The Chief of the Homeowner Preservation Office at the Treasury, Laurie Maggiano, released information on the Home Affordable Foreclosure Alternatives (HAFA) while speaking at the MBA’s 96th Annual Convention going on in San Diego. The official launch is expected in the next week or so.
HAFA already holds the support of Fannie, according to a VP at the agency, Eric Schuppenhauer, who believes the new program allows borrowers in imminent default to “make a graceful exit” from their home. HAFA will keep the stigma associated with foreclosure away from the borrowers, he added, and help keep communities intact.
Maggiano adds that HAFA will offer financial incentives to both servicers and borrowers, and associated secondary investors, in order to facilitate a short sale or deed in lieu of the property.
Borrowers will need to be Home Affordable Modification Program (HAMP)-eligible and Maggiano released some stats for the crowd’s consumption. 2,484,783 homeowners have requested information on HAMP. 757,955 HAMP plans were offered. 487,081 trials are underway.
Other additional [1] incentives to the short sale industry are nearly developed. The IRS will soon offer a 4506EZ form that will enable servicers to pre-fill out the information so that it only requires a borrower’s signature. It also will include softer language so as not put potential participants off.
For those unaware, a “short sale” entails a home being sold for less than the balance of the mortgage. The homeowner is not held responsible or liable for making up the difference between the proceeds generated by the sale and the mortgage balance. That difference is eaten by whomever ‘owns’ or is holding the mortgage. The owner or holder could be the originator if that entity never sold the mortgage. The owner or holder could be a trust on behalf of investors if the loan had been securitized.
What is the motivation to promote short sales rather than allowing the foreclosure process to run its course? Short sales may be short in terms of proceeds although they are not necessarily short in terms of time. That said, short sales typically do expedite the sale of a home. Short sales have typically occurred at a 10-20% discount to the market. Why?

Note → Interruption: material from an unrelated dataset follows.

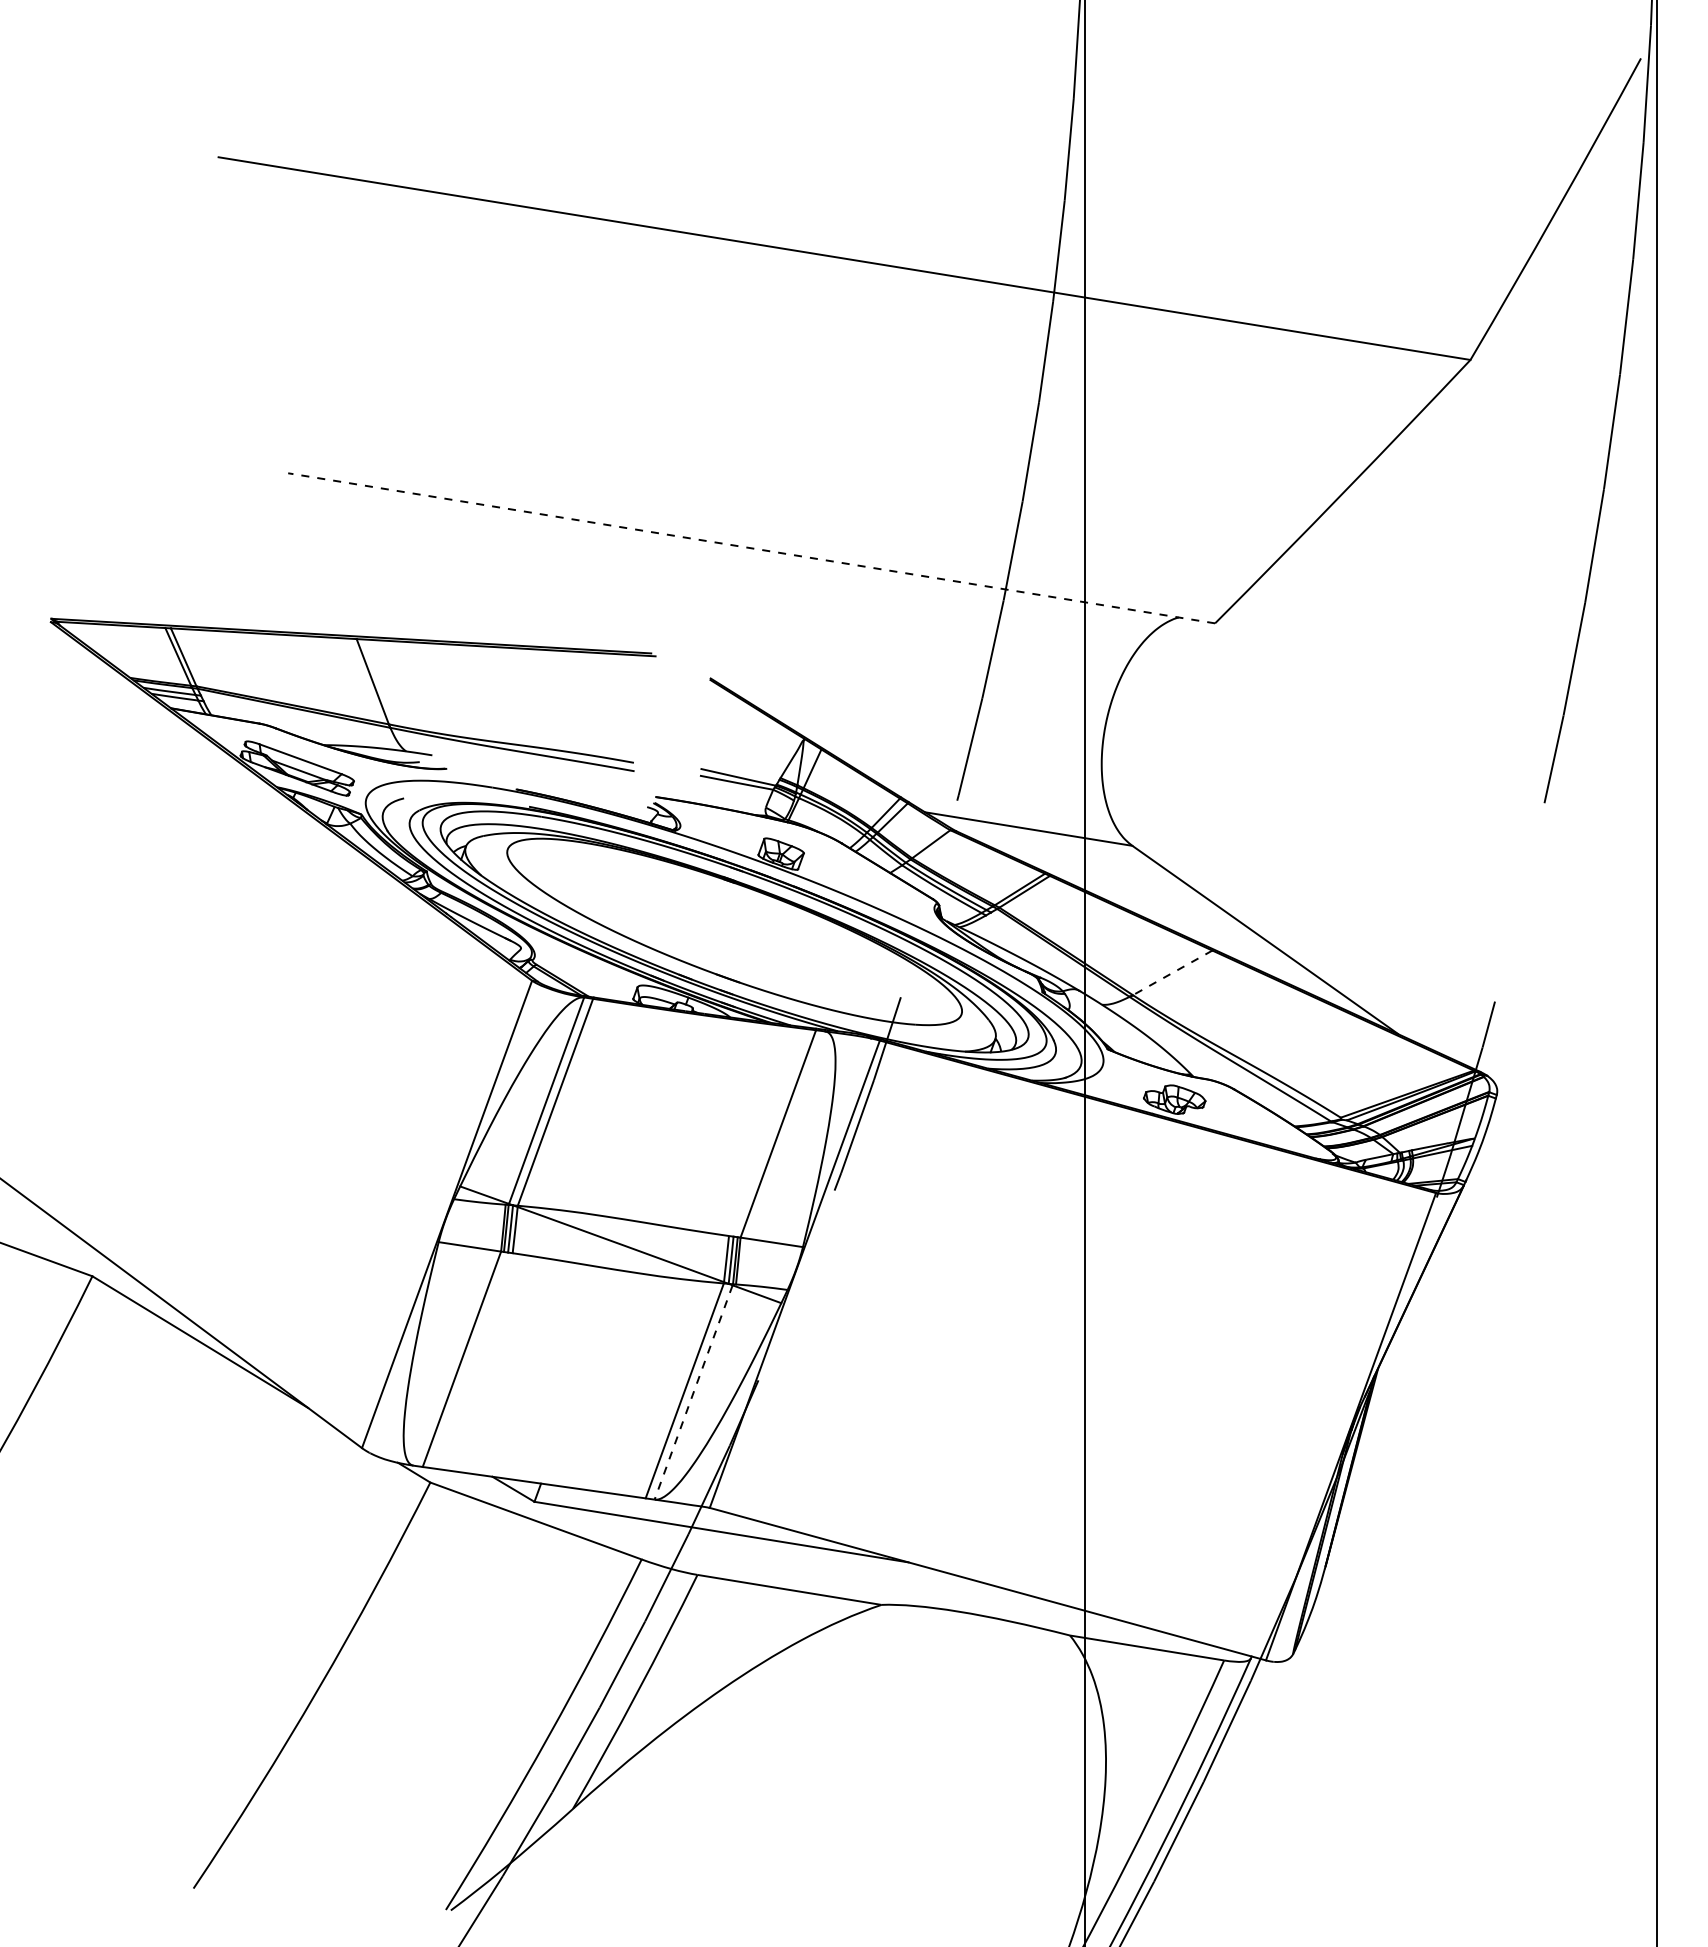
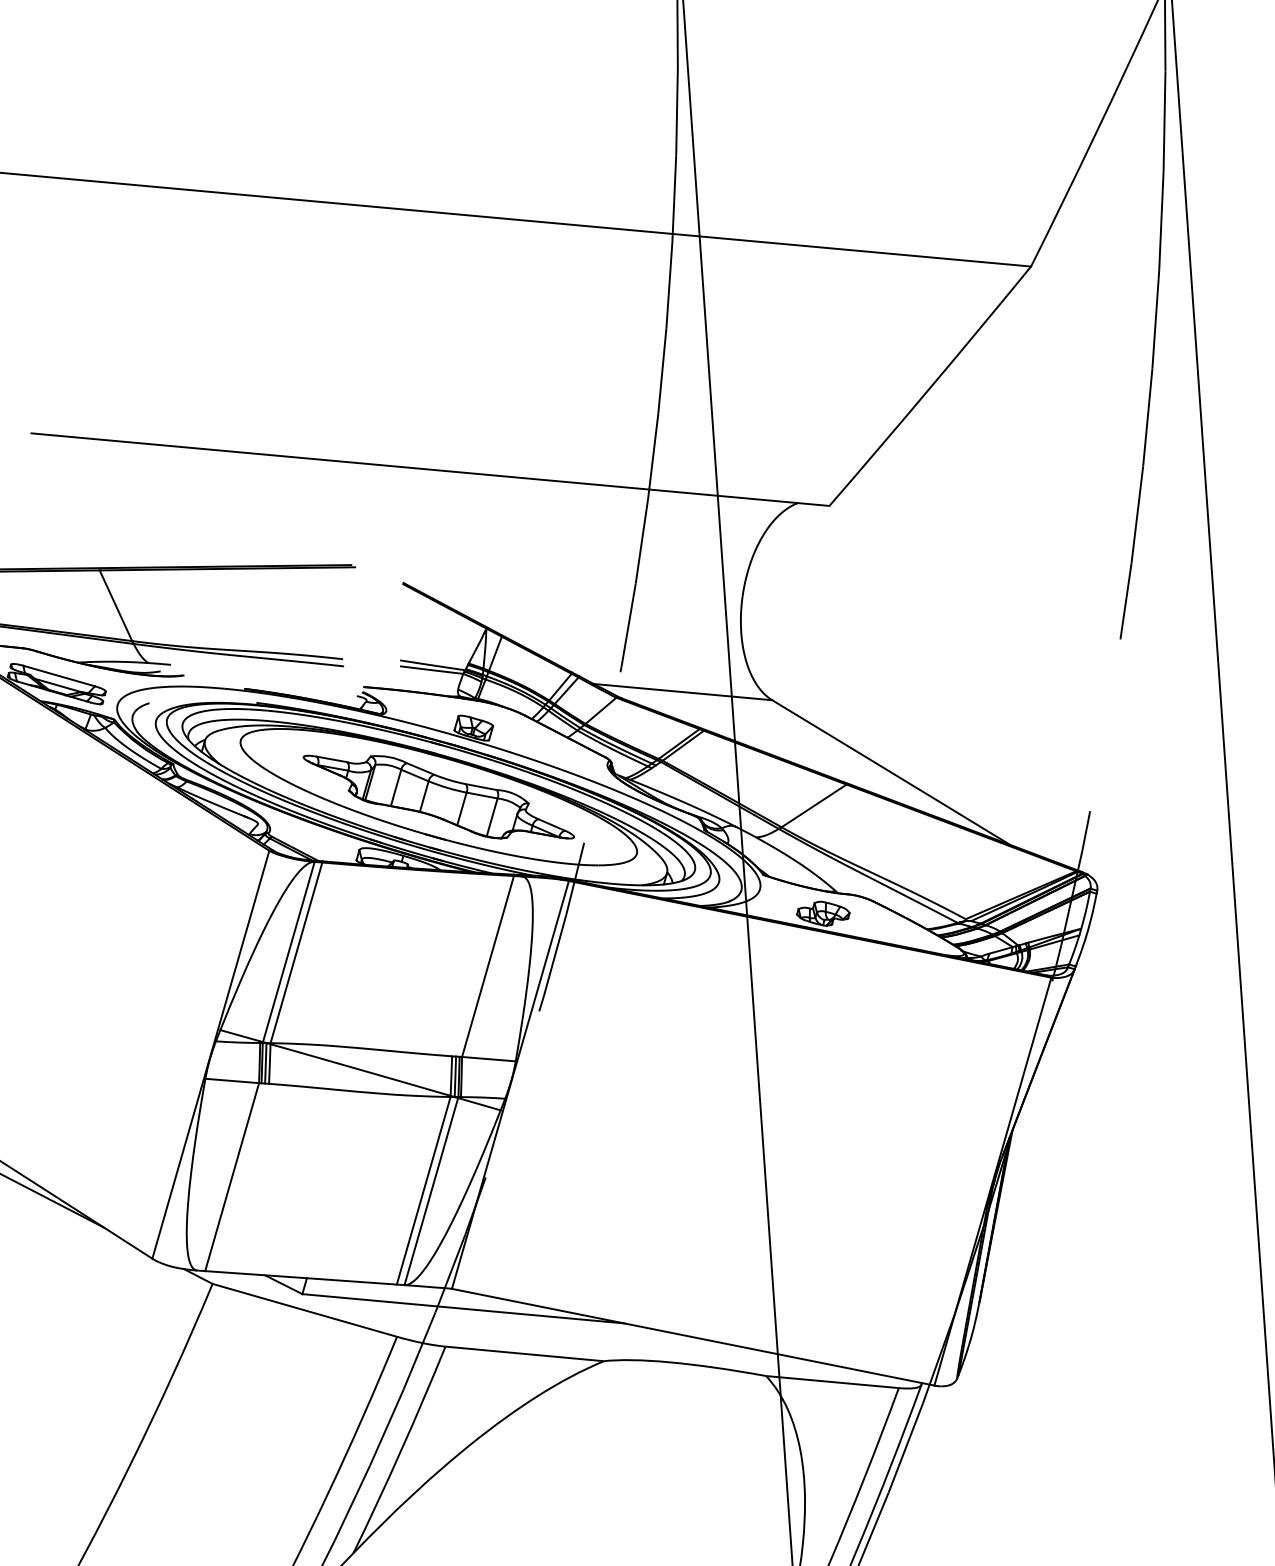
line: (751, 548) -> (430, 469), dashed -> solid
part: (734, 931) -> (438, 796), added
line: (1172, 972) -> (813, 805), dashed -> solid
line: (693, 1392) -> (431, 1191), dashed -> solid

The homes have not been prepared for sale, meaning ‘dressed up.’
The monetary incentive provided to mortgage servicers to promote short sales will likely have a similar impact as the monetary incentive provided to modify mortgages. What has that impact been? Not much.
While many of Uncle Sam’s programs have been designed to buy time and allow the market and economy to recover, that approach has proven not to work so far in housing. Will this short sale program work to support housing? I doubt it.
I think what this program will look to achieve is to actually lessen the negative stigma associated with the term foreclosure. If Uncle Sam can say foreclosures are declining, he can then wave the flag as making progress on housing. What he will be doing, however, is merely ‘redefining’ foreclosure or in other words, ‘putting perfume on a pig.’
This program theoretically will negatively impact bank capital as banks will be forced to take a loss sooner rather than later on those mortgages they hold which are involved in short sales.
Aside from that development, real integrity in this process would include:
>> Add short sales to foreclosures as a more robust measure of housing supply stemming from delinquent mortgages.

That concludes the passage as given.